Crónicas castizas
Encuentros
En una de mis visitas, coincidí con un mercenario, Ahmed, que hablaba también español y me contó una historia curiosa. Él estudiaba Medicina en España y la carrera universitaria se la pagaba el Estado iraquí, vamos, Sadam Hussein. A cambio de ello, servía como soldado en el ejército iraquí
Hace mucho tiempo, en una guerra lejana en la que se enfrentaban por penúltima vez árabes y persas, el destino y mi oficio me tenían deambulando en tierra de Simbad, cerca de Basora, el célebre puerto próximo a la desembocadura de dos ríos míticos y sin embargo reales, el Tigris y el Éufrates.

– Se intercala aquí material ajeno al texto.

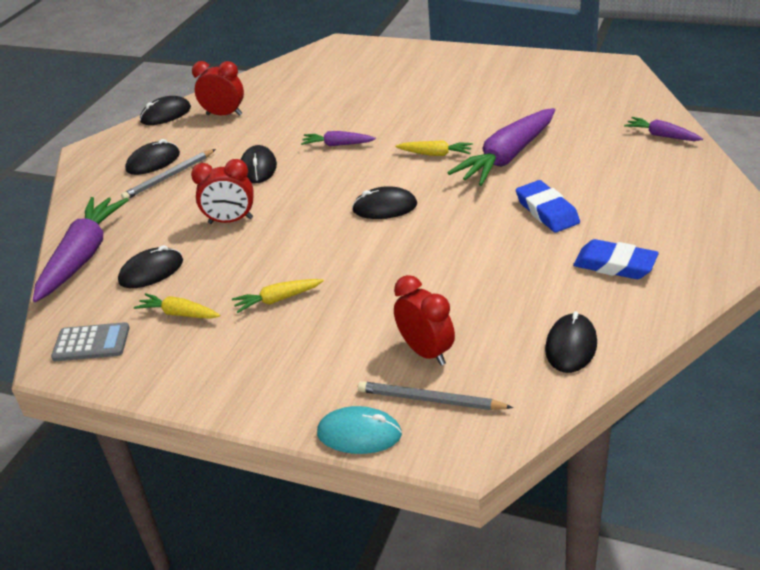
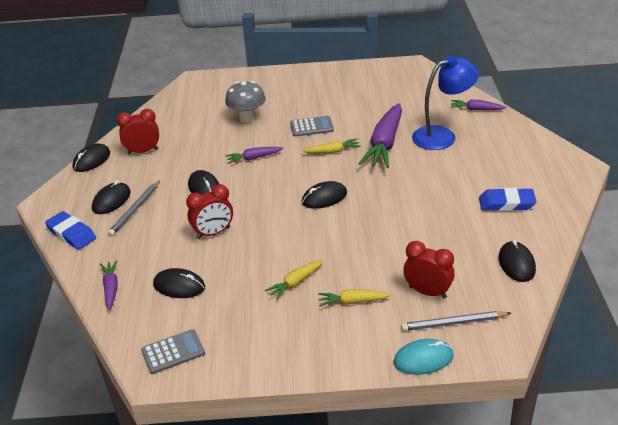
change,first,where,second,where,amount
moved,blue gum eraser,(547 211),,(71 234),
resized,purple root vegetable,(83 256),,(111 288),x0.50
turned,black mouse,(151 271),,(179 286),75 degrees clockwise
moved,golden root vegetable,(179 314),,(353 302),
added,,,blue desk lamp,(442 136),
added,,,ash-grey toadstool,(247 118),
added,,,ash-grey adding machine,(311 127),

El cielo nocturno se iluminaba de rojo y negro con los disparos de la artillería chiita y la respuesta de la baasista, en una torre de Babel de lenguas semíticas, europeas y occidentales. Para recordar mi español, a veces acudía a un hospital cerca del pueblo de Al Amarah, atendido por los omnipresentes médicos cubanos, de las pocas exportaciones de Fidel Castro, que a la lengua común incorporaban sentido del humor y algo de ron, bastante difícil de conseguir en países musulmanes.
En una de mis visitas, menos frecuentes de lo que quisiera, coincidí con un mercenario sudanés, Ahmed, que hablaba también español y me contó una historia curiosa. Él estudiaba Medicina en España y la carrera universitaria se la pagaba el Estado iraquí, vamos, Sadam Hussein. A cambio de ello, servía como soldado en el ejército iraquí en la guerra contra los chiíes del ayatolá Jomeini, en periodos no lectivos y en algunos que sí lo eran conjugando las necesidades bélicas, prioritarias, con las estudiantiles.

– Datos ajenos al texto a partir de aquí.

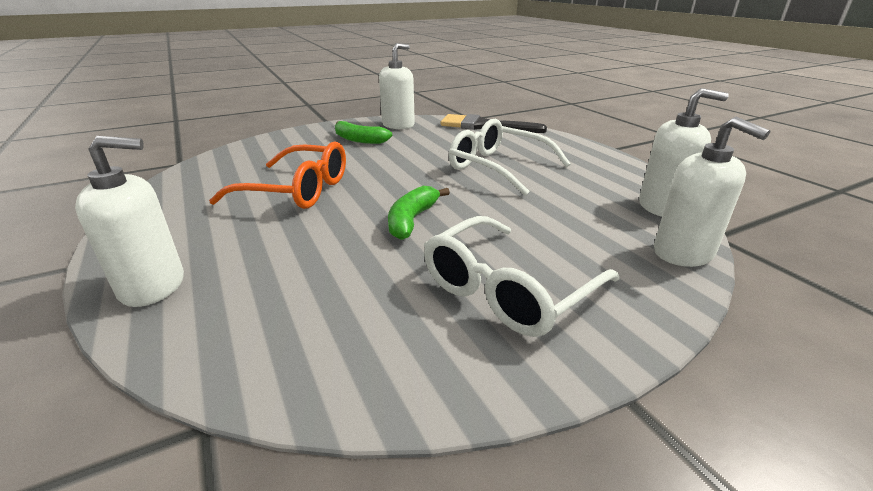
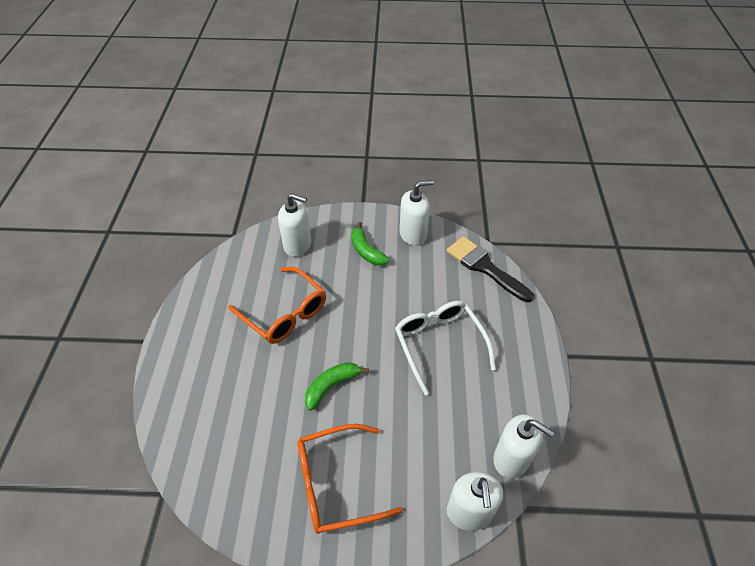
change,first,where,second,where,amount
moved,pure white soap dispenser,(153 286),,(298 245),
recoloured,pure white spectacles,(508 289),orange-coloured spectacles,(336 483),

Muchos años después me habían citado en un bar al que se accedía bajando una escalera en la madrileña calle del Barco. Mientras descendía los peldaños empecé a darme cuenta de que el local no era un paradigma de diversidad y que estaba habitado de forma mayoritaria por africanos, y digo mayoritaria por mencionarme a mí como excepción, que tampoco soy un ejemplo de ario escandinavo. El caso es que fui recibido como el pistolero cuando entra en el salón en las películas. El pianista dejó de tocar, si hubiera existido, se hizo el silencio roto por un rumor hostil que fue cercándome y supe que no era bien recibido y que trascendía la filosofía y el rechazo se iba a transformar en hechos en un plazo breve. En ese momento una voz grave se alzó sobre el rumor agresivo. «El blanco es amigo mío». Palabras celestiales que me hicieron girar la cabeza para mirar a mi salvador. Me costó un rato, pero reconocí a duras penas al delgado Ahmed, el sudanés con quien me encontré en el hospital iraquí atendido por cubanos. Esa casualidad probablemente me impidió acudir al traumatólogo y la noche se pobló de recuerdos y de cubalibres de ron que no parecían ser haram en aquellos momentos y circunstancias.

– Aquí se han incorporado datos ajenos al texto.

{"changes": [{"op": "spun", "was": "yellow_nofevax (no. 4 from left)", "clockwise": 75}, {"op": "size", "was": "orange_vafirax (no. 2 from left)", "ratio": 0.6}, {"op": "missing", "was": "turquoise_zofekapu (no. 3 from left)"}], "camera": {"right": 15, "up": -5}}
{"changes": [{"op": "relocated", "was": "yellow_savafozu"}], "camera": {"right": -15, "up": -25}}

No podía dar crédito a mi buena estrella y a lo oportuno del reencuentro. Me contó que había dejado la carrera, al terminar la beca por ruina del Estado de Irak, que había perdido la guerra, y que en ese momento vivía en Aluche con unos amigos y me invitó a una fiesta, lo que acepté gustoso.
Mucho después –en mi caso, tres nietos más tarde– al salir de casa y sentir la mordida del frío en mi piel, arrebujándome en mi chaquetón, vi de pasada un cuerpo pardo tumbado en un banco de madera a la intemperie junto al edificio del Tribunal de Cuentas del Reino y no pude menos que pensar cómo habría pasado la noche así esa persona, de pelo apelmazado en lo que fueron rastas trenzadas y ahora era una masa compacta de pelo y mugre que se anunciaba previamente en el gélido aire de la mañana por un fuerte olor hiriente a humanidad en el peor de los sentidos de esa palabra.
Junto al cuerpo sedente había un carrito de supermercado lleno de bolsas de plástico, de lo que supuse, con razón, serían todas sus variopintas propiedades. Al escrutar el rostro del vagabundo sin hogar casi doy un respingo. No podía creer a mi mente, que identificaba aquel rostro negro, tantos años después; era Ahmed, el sudanés, ¿lo era? Susurré su nombre, me miró distraído, superada la sorpresa inicial, se levantó sin contestar, empujó el carro y echó a andar. Le seguí unos pasos, espantado del hedor, no volví a llamarle, a comprometerme con esa persona que había actuado en mi vida y le vi perderse en la calle Beneficencia, con las miserias que eran todas sus posesiones en un carro metálico, caminando sin la flexibilidad felina del soldado que fue y una mirada huérfana de sueños, sin futuro, o mientras yo caminaba sigiloso detrás evitando mirarle a la cara para no tener que responder de mi humanidad y de mi fe.